Ações governamentais para a redução da gravidez na adolescência

Enviada em 27/08/2020

A gravidez na adolescência é um tema importante na atualidade, pois trata-se de um problema mais comum do que se pensa, que engloba questões sociais e psicológicas. A gravidez precoce se dá muitas vezes pela falta de informação no âmbito social ou por problemas psicológicos. Neste sentido convém analisarmos as principais causas, consequências e possíveis solução para esse impasse.

Segundo o IBGE, a cada 5 bebês que nascem, 1 deles é de uma mãe entre 15 e 19 anos. O principal fator desse acontecimento é o inicio precoce da vida sexual sem as informações necessárias para se prevenir de uma gravidez. Ressaltamos também fatores como a vergonha de solicitar o uso do preservativo ao parceiro, falta de conhecimento na hora de utilizar os métodos contraceptivos e muitas vezes a total falta de informação sobre esses métodos, pois não foram aconselhados por pais ou pela escola.

Certamente, ações governamentais para a redução da gravidez na adolescência precisam ser feitas com urgência, visto que a gestação precoce gera consequências psicológicas e físicas na vida do jovem. Entre as várias consequências temos: abandono da escola, exclusão social, gestação indesejada causando futuros traumas para a mãe e o bebê, aborto espontâneo, anemia, pressão alta e diabetes gestacionais.

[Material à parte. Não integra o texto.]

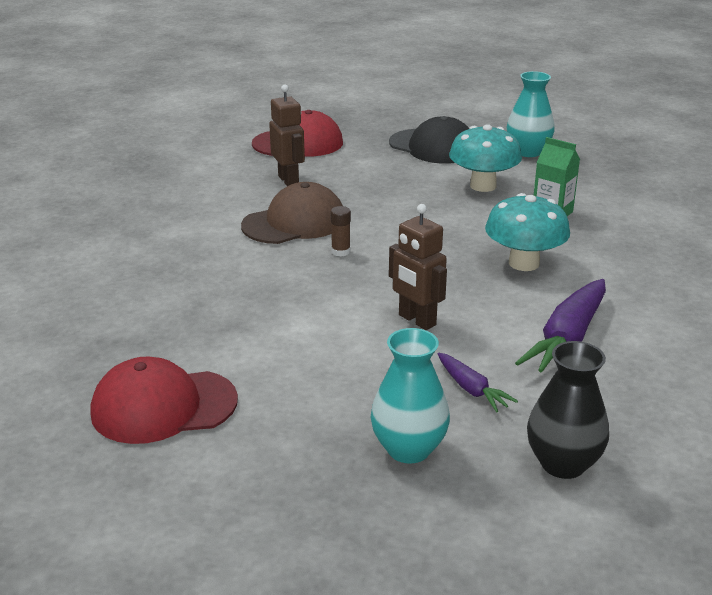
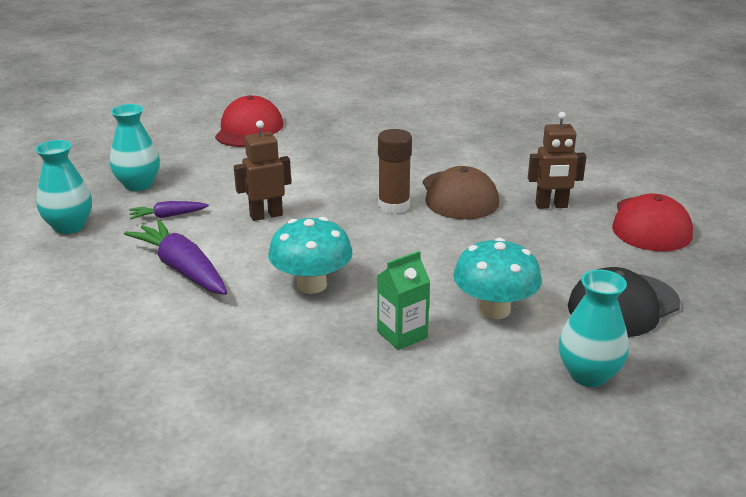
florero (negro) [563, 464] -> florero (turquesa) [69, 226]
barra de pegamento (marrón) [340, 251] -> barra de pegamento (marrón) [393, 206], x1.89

Portanto, para resolver esse impasse precisa-se que o governo crie políticas públicas, como leis que dão suporte tanto para a saúde da adolescente grávida, quanto psicológica. Pode-se também organizar palestras para escolas com médicos e psicólogos jovens, com o intuito de informar o adolescente com uma linguagem similar à dele. Talvez com essas medidas, poderá diminuir significativamente a redução da gravidez na adolescência.